Significa tudo isto que se não pode pedir ao Tribunal Constitucional que corrija a decisão que o tribunal comum tomou quanto ao objeto principal do processo que perante este último correu: essa é a competência própria dos tribunais superiores a que alude o artigo 209.º da Constituição, sempre que estes julguem de recursos interpostos de decisão de tribunal da mesma ordem que lhes seja inferior. O recurso para o Tribunal Constitucional – que, como diz o artigo 209.º, nº 1, da CRP, existe em ordem distinta da dos demais tribunais - visa exclusivamente julgar da constitucionalidade de normas que os tribunais se tenham recusado a aplicar ou que tenham sido aplicadas, não obstante ter sido alegado, durante o processo, a sua contradição com a Lei Fundamental (artigo 280.º da CRP). A revisão da decisão de um tribunal comum quanto à forma como este compôs o litígio que lhe foi presente está portanto fora de questão, como está em geral fora de questão o questionamento de atos (que não de normas), judiciais ou outros, perante o Tribunal Constitucional português. É este o traço distintivo do sistema de justiça constitucional que a CRP, a partir do artigo 277.º, consagra.

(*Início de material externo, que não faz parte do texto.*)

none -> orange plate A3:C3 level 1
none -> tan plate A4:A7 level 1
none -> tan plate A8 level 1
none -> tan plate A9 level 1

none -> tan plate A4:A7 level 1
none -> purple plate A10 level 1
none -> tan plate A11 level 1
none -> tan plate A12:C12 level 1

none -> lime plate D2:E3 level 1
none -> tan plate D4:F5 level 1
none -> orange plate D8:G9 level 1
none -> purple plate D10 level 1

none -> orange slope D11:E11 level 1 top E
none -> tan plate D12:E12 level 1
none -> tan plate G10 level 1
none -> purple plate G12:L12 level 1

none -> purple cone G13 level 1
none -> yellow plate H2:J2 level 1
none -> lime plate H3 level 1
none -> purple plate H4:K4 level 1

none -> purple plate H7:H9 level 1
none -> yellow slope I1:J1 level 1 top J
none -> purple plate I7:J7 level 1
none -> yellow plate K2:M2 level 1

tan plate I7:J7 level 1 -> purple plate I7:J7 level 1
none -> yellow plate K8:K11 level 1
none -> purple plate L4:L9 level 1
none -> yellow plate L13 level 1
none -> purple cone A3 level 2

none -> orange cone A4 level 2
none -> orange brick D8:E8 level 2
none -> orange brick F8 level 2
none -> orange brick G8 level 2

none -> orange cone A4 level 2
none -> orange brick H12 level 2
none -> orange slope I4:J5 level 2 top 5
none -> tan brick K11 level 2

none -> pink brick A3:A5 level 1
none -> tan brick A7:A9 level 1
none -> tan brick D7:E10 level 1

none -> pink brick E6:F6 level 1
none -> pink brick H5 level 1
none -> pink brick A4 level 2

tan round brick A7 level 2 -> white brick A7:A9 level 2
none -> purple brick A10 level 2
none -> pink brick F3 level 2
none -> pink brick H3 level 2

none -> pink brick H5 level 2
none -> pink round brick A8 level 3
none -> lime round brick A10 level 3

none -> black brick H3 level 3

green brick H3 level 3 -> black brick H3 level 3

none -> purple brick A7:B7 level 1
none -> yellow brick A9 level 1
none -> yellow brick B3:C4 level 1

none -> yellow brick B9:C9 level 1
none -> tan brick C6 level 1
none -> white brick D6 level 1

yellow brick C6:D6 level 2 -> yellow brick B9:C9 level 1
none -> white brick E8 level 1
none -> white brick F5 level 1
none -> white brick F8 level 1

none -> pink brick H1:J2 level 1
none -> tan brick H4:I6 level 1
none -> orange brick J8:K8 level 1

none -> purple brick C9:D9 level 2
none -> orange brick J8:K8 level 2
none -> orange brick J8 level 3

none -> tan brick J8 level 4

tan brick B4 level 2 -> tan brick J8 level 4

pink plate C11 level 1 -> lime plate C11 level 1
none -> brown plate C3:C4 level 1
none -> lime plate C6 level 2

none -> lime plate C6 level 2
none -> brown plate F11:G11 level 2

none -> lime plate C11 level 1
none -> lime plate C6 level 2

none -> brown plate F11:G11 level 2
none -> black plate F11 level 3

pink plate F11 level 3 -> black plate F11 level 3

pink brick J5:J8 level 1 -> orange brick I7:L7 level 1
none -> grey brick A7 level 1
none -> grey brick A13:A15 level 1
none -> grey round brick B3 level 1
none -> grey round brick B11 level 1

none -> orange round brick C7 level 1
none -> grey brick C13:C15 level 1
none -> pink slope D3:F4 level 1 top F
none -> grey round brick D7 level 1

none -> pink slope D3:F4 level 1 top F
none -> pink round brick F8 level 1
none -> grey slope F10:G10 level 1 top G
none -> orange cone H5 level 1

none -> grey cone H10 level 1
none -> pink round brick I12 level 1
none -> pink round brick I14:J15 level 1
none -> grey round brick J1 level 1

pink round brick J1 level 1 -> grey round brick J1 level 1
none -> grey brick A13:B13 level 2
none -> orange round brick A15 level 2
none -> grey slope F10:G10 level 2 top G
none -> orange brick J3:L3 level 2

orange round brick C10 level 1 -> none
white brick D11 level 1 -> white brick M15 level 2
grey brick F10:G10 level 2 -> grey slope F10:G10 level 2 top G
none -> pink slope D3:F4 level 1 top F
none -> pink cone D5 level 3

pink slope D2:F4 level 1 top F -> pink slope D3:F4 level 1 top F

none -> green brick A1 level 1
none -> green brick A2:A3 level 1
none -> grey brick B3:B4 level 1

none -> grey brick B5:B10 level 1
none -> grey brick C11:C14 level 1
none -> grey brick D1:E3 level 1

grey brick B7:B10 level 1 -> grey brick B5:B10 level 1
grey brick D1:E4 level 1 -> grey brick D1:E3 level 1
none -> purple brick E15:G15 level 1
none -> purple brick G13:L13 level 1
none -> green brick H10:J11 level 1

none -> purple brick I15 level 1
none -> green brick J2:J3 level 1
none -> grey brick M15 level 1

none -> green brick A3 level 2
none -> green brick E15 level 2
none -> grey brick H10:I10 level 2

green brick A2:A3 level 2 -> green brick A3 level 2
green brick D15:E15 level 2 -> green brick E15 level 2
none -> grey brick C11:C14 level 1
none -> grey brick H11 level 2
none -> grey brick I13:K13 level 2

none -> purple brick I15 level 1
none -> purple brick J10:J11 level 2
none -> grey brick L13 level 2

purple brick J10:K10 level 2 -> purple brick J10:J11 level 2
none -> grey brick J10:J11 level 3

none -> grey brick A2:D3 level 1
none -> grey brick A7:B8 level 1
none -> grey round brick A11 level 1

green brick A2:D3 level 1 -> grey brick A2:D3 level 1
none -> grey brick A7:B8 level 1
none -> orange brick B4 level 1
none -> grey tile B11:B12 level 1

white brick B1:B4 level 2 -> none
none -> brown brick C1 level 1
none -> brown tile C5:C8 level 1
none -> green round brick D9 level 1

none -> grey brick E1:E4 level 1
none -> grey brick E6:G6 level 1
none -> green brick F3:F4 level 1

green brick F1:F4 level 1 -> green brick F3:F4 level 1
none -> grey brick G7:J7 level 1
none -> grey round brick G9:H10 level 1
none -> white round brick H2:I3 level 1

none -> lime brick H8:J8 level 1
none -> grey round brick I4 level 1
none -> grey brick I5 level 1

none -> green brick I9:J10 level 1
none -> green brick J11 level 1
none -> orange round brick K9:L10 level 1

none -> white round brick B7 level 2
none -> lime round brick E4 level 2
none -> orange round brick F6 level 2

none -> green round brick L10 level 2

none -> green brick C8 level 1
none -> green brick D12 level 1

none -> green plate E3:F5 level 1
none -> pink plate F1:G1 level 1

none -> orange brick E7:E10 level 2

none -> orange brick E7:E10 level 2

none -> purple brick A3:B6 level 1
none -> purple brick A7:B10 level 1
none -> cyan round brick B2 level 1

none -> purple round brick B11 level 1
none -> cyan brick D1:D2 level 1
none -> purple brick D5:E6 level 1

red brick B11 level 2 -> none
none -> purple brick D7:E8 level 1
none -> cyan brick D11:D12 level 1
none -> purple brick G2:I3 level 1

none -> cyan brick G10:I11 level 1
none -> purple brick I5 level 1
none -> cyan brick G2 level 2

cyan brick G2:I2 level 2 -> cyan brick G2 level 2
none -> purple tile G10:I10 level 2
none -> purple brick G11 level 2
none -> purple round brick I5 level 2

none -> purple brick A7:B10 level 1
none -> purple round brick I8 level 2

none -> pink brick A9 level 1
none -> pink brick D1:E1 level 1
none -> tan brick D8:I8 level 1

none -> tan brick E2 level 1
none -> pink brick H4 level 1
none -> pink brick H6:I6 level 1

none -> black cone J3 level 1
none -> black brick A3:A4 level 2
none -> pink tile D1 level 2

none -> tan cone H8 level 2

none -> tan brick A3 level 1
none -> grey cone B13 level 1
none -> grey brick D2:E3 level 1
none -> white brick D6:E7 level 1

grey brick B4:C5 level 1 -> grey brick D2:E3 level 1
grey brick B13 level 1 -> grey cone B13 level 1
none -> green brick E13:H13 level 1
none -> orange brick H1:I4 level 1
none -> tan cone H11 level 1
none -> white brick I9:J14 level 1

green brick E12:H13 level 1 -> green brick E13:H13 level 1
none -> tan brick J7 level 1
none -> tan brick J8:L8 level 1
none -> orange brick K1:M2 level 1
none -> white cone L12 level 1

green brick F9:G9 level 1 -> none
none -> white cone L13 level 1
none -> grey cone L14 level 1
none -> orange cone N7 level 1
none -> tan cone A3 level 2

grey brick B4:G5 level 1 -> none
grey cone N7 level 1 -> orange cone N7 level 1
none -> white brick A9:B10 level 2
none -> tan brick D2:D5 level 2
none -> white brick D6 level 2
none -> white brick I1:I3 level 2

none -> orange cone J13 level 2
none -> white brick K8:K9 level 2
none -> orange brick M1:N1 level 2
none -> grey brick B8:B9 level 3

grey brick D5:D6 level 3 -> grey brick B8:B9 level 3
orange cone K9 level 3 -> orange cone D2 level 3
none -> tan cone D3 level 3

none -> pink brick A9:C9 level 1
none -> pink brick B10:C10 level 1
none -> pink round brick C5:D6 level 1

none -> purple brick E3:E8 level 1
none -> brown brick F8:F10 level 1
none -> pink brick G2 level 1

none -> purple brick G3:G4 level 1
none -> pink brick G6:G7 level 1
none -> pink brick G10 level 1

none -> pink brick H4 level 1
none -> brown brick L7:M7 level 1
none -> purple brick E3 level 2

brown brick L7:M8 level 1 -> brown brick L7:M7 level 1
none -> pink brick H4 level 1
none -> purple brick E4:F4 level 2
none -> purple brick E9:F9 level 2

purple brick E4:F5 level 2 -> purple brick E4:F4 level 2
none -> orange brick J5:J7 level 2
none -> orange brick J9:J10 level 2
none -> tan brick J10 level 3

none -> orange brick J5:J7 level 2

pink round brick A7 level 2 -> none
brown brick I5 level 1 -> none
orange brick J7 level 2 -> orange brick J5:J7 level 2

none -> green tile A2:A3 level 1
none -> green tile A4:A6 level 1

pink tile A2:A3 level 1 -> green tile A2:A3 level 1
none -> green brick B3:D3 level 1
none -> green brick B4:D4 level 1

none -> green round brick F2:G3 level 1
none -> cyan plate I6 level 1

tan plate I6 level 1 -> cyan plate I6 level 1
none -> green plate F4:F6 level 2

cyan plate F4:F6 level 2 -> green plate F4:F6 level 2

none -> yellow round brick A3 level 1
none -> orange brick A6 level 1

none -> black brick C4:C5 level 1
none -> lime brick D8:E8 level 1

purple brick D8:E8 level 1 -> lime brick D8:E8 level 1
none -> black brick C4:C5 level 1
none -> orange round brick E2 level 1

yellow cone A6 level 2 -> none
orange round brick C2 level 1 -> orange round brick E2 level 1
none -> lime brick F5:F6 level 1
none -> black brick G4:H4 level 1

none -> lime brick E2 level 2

Assim sendo, o caso sob juízo colocaria desde logo um problema, que seria o de saber se as normas constantes dos estatutos de sindicatos são objeto idóneo do controlo de constitucionalidade nos termos do quadro de direito positivo atrás descrito. Simplesmente a questão (sobre a qual o Tribunal se não pronunciará) não é sequer de equacionar, dado que existe um motivo seguro para que se não possa admitir o recurso que A. pretendeu interpor.
Na realidade, ao pedir ao Tribunal que corrija a solução dada ao litígio pela Relação de Lisboa, A. endereça um pedido que, pelas razões já expostas, a jurisdição constitucional não pode receber, pois que se o fizesse estaria a agir como instância de recurso da ordem comum dos tribunais, coisa que, como já se viu, a Constituição não consente. O recorrente questiona em rigor a decisão judicial em si mesma considerada, a qual não aplica, sequer, as normas impugnadas.
III – Decisão
Termos em que se decide não tomar conhecimento do objeto do recurso.
Custas pelo recorrente, fixadas em 12 unidades de conta da taxa de justiça.
Lisboa, 27 de junho de 2012.- Maria Lúcia Amaral – Carlos Fernandes Cadilha – Ana Guerra Martins – Vítor Gomes – Gil Galvão.